Gideon Mendel refused to fan the flames of prejudice that characterised the AIDS crisis, instead documenting the humanity of London's specialist wards.
Photographer Gideon Mendel refused to fan the flames of prejudice that characterised the AIDS crisis, instead documenting the humanity he found on London's specialist wards.
It was in Apartheid South Africa that Gideon Mendel first picked up a camera. Born in Johannesburg, 1959, he was one of a generation of young photographers who grew up surrounded by injustice. Alongside the likes of fellow ‘struggle photographers’ Cedric Nunn and Santu Mofokeng, he learnt his craft by turning his lens on a nation erupting in unrest, even revolution, during the 1980s.

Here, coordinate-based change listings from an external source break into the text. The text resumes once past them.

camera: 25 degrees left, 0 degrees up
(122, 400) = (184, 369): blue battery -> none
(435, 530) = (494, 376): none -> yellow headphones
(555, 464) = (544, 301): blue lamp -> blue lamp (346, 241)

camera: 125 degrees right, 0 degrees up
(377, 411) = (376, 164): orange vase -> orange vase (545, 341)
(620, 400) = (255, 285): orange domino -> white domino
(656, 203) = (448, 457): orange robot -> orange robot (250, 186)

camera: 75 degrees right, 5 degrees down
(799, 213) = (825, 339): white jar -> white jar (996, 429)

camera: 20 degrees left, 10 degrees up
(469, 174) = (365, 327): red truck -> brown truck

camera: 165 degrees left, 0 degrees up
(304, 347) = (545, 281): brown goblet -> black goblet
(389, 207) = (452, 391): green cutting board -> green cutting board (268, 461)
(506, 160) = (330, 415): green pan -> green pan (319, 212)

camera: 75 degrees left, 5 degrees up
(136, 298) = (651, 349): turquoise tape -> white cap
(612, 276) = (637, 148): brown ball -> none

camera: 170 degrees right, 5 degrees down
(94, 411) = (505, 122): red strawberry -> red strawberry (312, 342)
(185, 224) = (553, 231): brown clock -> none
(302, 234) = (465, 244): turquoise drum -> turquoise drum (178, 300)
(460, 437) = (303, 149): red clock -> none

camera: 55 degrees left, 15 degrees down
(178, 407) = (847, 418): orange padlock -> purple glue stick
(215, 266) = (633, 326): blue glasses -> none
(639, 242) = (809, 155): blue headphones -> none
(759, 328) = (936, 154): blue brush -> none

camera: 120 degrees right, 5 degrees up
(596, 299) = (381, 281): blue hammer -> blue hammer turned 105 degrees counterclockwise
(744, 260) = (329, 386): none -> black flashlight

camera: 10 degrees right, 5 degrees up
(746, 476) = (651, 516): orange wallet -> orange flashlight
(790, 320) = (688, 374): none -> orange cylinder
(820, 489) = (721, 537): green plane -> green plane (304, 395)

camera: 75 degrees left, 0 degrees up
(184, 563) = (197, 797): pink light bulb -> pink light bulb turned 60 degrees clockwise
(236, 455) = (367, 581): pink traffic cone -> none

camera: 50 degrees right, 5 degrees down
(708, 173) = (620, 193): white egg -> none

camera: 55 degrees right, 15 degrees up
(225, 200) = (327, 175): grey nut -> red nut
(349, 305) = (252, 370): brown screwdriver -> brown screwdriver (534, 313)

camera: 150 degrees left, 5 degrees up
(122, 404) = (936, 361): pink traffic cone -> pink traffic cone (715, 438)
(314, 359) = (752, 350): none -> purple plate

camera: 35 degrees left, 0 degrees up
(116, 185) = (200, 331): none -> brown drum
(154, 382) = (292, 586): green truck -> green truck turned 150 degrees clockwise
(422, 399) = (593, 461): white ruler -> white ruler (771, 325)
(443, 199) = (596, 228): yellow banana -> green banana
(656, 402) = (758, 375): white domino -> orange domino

But while Apartheid began to be dismantled after years of activism and resistance, the AIDS crisis was in full swing. Mendel moved to London in the early 1990s, and it quickly became obvious it was on this epidemic that he wished to focus his attention. The Ward was his first photographic project that looked at HIV and AIDS: “it was very much the beginning of a career-long engagement with issues around HIV globally,” he says.
In 1993, Mendel was granted special access to the UK’s first purpose-built HIV/AIDS unit, the Broderip and Charles Bell wards of Middlesex Hospital. Broderip and Charles Bell were at the forefront of the fight against HIV and AIDS, pioneering new tactile approaches to treatment. It was here Mendel spent time with both the staff and patients, intermittently shooting his Leica M6 and early Canon EOS. His task? To portray those who found themselves at the heart of the crisis with humanity.
A concoction of fear, misinformation and prejudice generally saw patients demonised, photographers on the most part opted to photograph through the windows of the ward from the building opposite rather than step inside.
“There was this huge, quite irrational amount of fear. I was really trying to capture the kind of compassion and the love which would challenge the fear and stigma,” explains Mendel. “It was very much about engendering empathy and getting sense of what these individuals and what their loved ones were going through.” He was determined to avoid the optics of choice in the media then: of emaciated, anonymous dying bodies.
“At the time It felt like AIDS was killing off a whole generation of young gay men,” adds Mendel. “Many, many gay people were dying from it, and dying quite horrifically.” In his project, Mendel documented the last weeks and months of a number of patients, including men named Steven, Ian, André and John.
“There’s one particular photograph of John and his partner Michael kissing on the bed,” Mendel continues. “It’s a very touching photograph. A lot of people respond very strongly to that intimacy. Particularly in seeing that intimacy in a hospital ward.” Since then he’s gone on to highlight the impact that HIV and AIDS has on communities globally – from London to Sub-Saharan Africa.
For the people on the ward, this was a fuck-you to the rampant homophobia that endured, and a defiant gesture of agency in the face of death. “It was an act of incredible bravery to allow themselves to be photographed”, Mendel adds. It wasn’t long before both photographer and subject forgot about the assignment, as deep and honest friendships formed.
The Ward by Gideon Mendel is published by Trolley Books.